Screens and strainers are best for removing large particles (particles as small as 40 microns). Their advantage is that they can often be manually cleaned and reused. Cloth and fiber filters can remove particles down to about 15 microns. Disposable cartridge filters can remove contaminants down to about 0.1 micron. Additionally, carbon filters can be extremely valuable for treating feed water that contains organics, pesticides or chlorine-containing compounds.

Microfiltration (range: 0.05 to 10 microns). Microfiltration can use one of three filtration techniques: depth filtration, screening or surface (membrane) filtration. Membrane-based microfiltration is a low-pressure (typically 1 to 10 psi) process. Microfiltration separates suspended materials from water. Along with the water, some macromolecules (colloids) and all dissolved species pass through the filter.

To avoid some confusion, an extremely important clarification needs to be made in filter ratings. A nominal filter will remove most of the particles greater than the pore size rating of its membrane. Only an "absolute filter" removes all of the particles greater than the specified size. An important number to remember: a 0.1-micron absolute filter will retain all bacteria.

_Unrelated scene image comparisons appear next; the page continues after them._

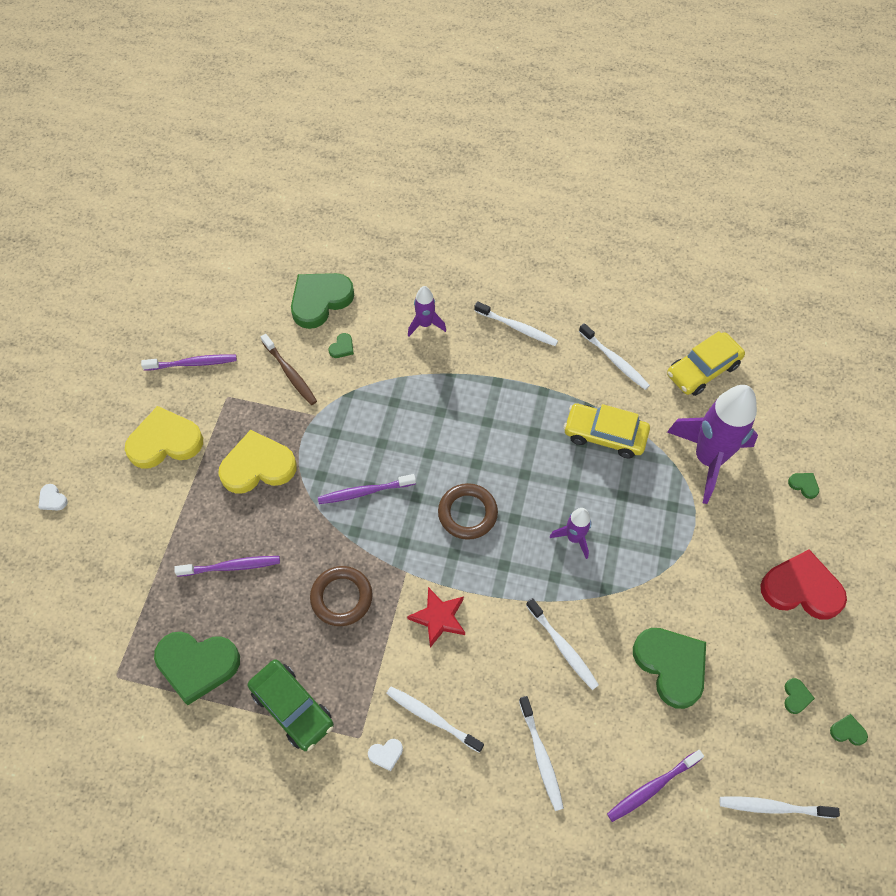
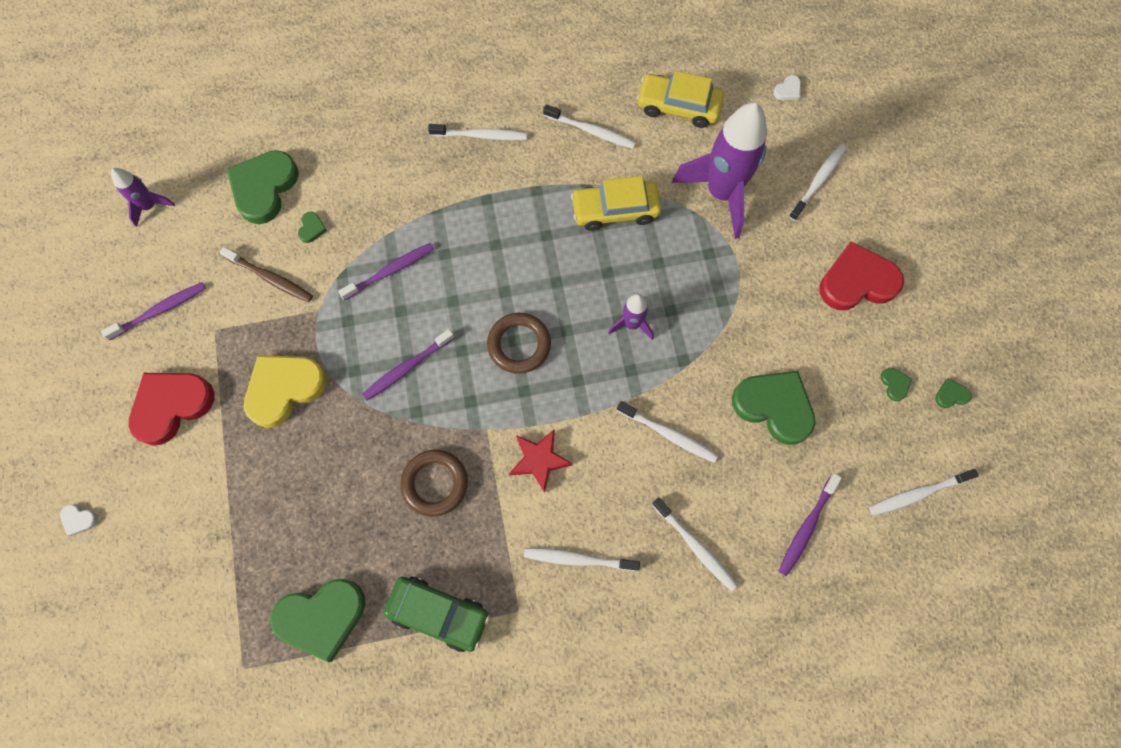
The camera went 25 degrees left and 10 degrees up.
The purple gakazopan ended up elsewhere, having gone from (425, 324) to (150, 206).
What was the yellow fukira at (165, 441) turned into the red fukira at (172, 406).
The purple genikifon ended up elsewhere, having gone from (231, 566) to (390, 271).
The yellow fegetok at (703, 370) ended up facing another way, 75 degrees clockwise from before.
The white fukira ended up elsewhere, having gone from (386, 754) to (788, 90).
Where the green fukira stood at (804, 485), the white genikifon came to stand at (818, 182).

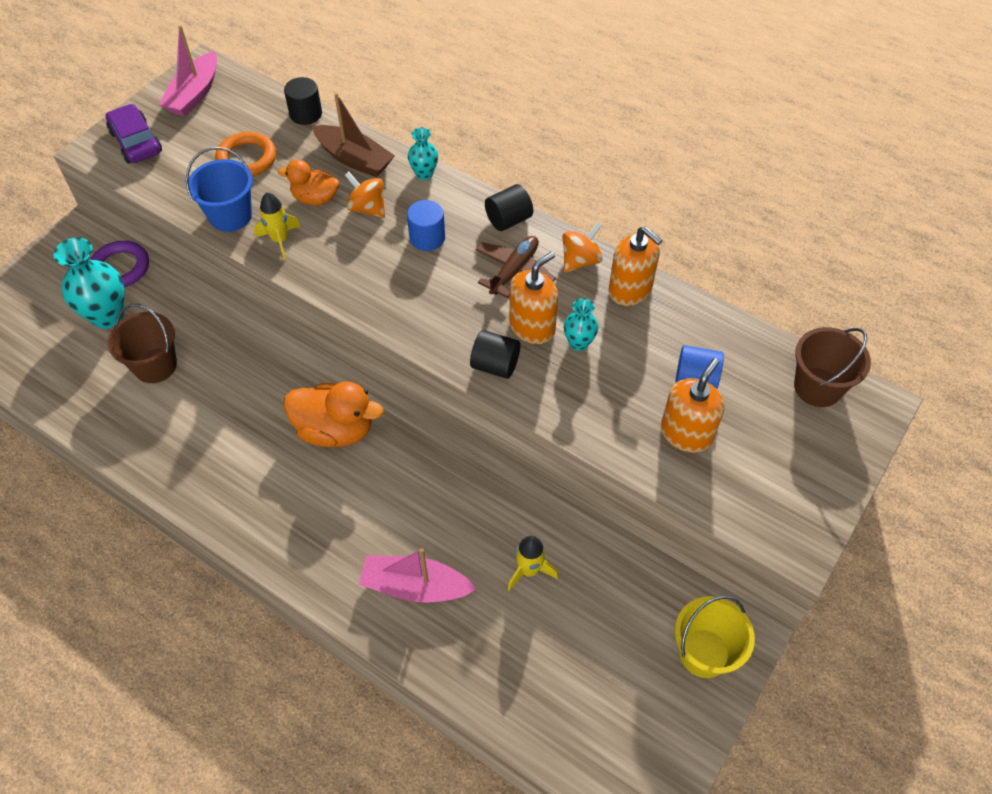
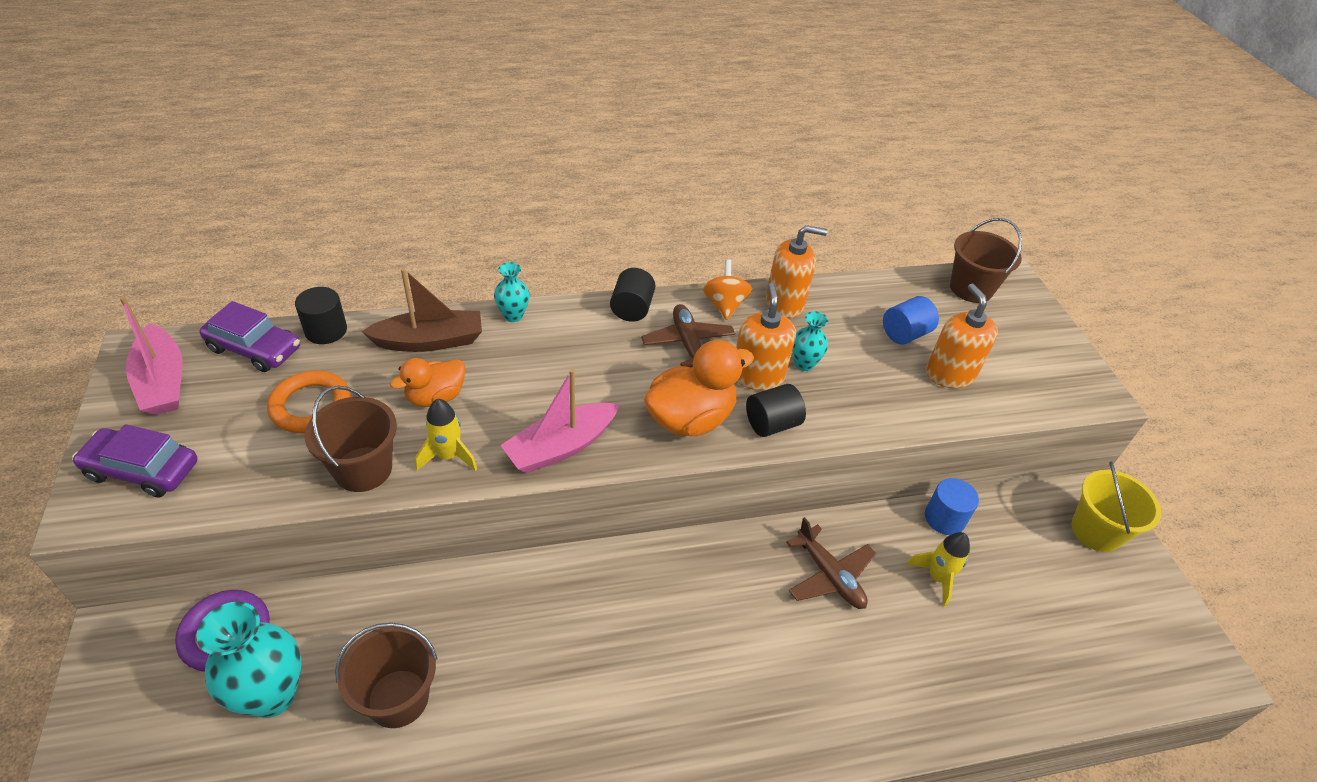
The camera went 50 degrees left and 10 degrees down.
The second view gained the purple fegetok at (255, 348).
What was the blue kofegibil at (230, 216) turned into the brown kofegibil at (363, 469).
The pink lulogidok ended up elsewhere, having gone from (415, 586) to (561, 447).
The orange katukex ended up elsewhere, having gone from (335, 430) to (690, 419).
The second view gained the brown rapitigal at (829, 575).
The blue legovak ended up elsewhere, having gone from (427, 238) to (944, 518).
The second view lost the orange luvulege at (367, 208).

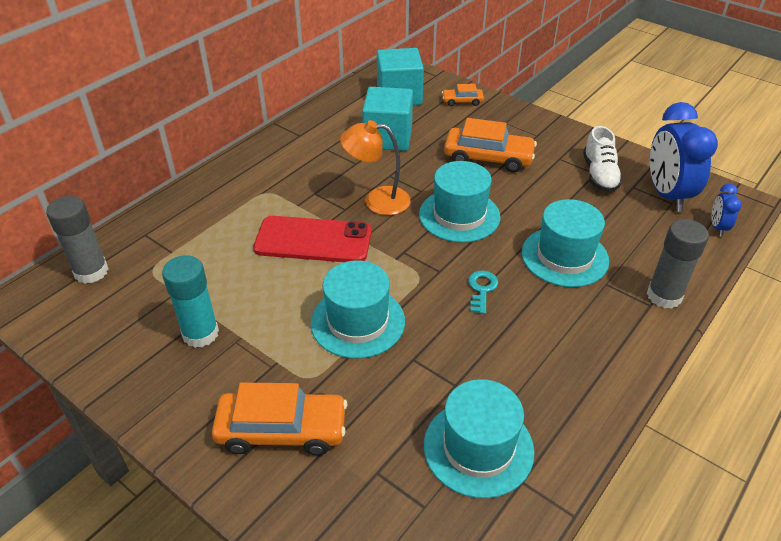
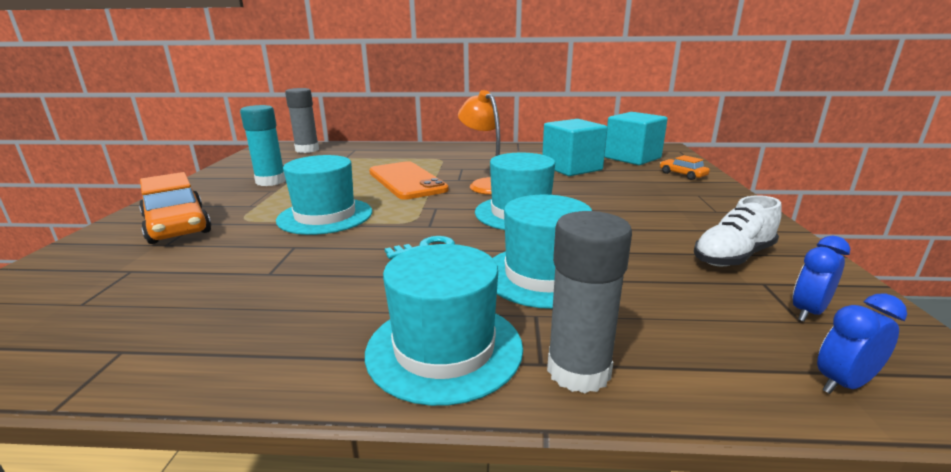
The camera went 55 degrees right and 20 degrees down.
The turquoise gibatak ended up elsewhere, having gone from (478, 448) to (444, 348).
What was the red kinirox at (313, 240) turned into the orange kinirox at (406, 181).
The size of the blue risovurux at (667, 195) changed by a factor of 0.48.
The second view lost the orange fegetok at (488, 158).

Ultrafiltration (range: 0.001 to 0.05 microns). Ultrafiltration is a pressure-driven (usually 10-150 psi) membrane-based process. Unlike conventional filtration, membrane filtration can use cross-flow technology in which the feed stream passes parallel to the filter media (membrane). Clean water passes through the membrane; contaminants are stopped by the membrane and continually swept away by the parallel flow of water past the membrane surface, thus reducing clogging and blinding on the membrane surface.

The ultrafiltration process functions as a molecular sieve, separating molecules by size in a selectively permeable membrane. Ultrafiltration membranes retain contaminants such as suspended solids, bacteria, colloidal silica and very large organic molecules, passing only water and low molecular weight species. Significantly, ultrafiltration removes bacteria, pyrogens and viruses such as Cryptosporidium.

Reverse osmosis (range: 0.0001 to 0.005 microns). Even though reverse osmosis and ultrafiltration are both membrane-based separation methods, reverse osmosis is distinctly different. While it is a cross-flow technique like ultrafiltration, it requires high ressures. By applying a pressure higher than osmotic pressure, reverse osmosis separates water from both the suspended and dissolved contaminants in it. The pressure forces water through the membrane, leaving the impurities behind.

Improvements in both equipment design and membrane fabrication have reduced the operating pressures necessary to achieve the desired separation to below 200 psi. Because of the nature of the process, clean water flow can be relatively slow. While not a critical concern for most residential needs, for higher volume applications, the membrane area must be boosted accordingly.

Significantly, reverse osmosis not only rejects particles and large molecules, but it also excludes much smaller dissolved salts and metal ions (ionic in nature) and low molecular weight species based on a charge phenomenon action. The semipermeable membrane actually works better on polyvalent ions (ions with more than one positive or negative charge, such as Ca++, Mg++, or SO4--) than it does on monovalent (single-charge) ions such as Na+ or Cl-. Typically, reverse osmosis can remove greater than 99 percent of all polyvalent ions and greater than 95 percent of all monovalent ions.

What's best?

Obviously, if there were one "best" choice, the selection process would be easy (and vendor literature would be pretty slim). But the myriad possibilities in feed water sources and quality, as well as personal preferences as to just what constitutes "good" water, makes choosing a treatment method a very personal choice.

Choosing the right filter begins with understanding which contaminants need to be removed from the water. Suspended particles, dissolved inorganics, dissolved organics, and microorganisms each present somewhat different removal challenges, so pick the method that best meets the actual needs of the particular application.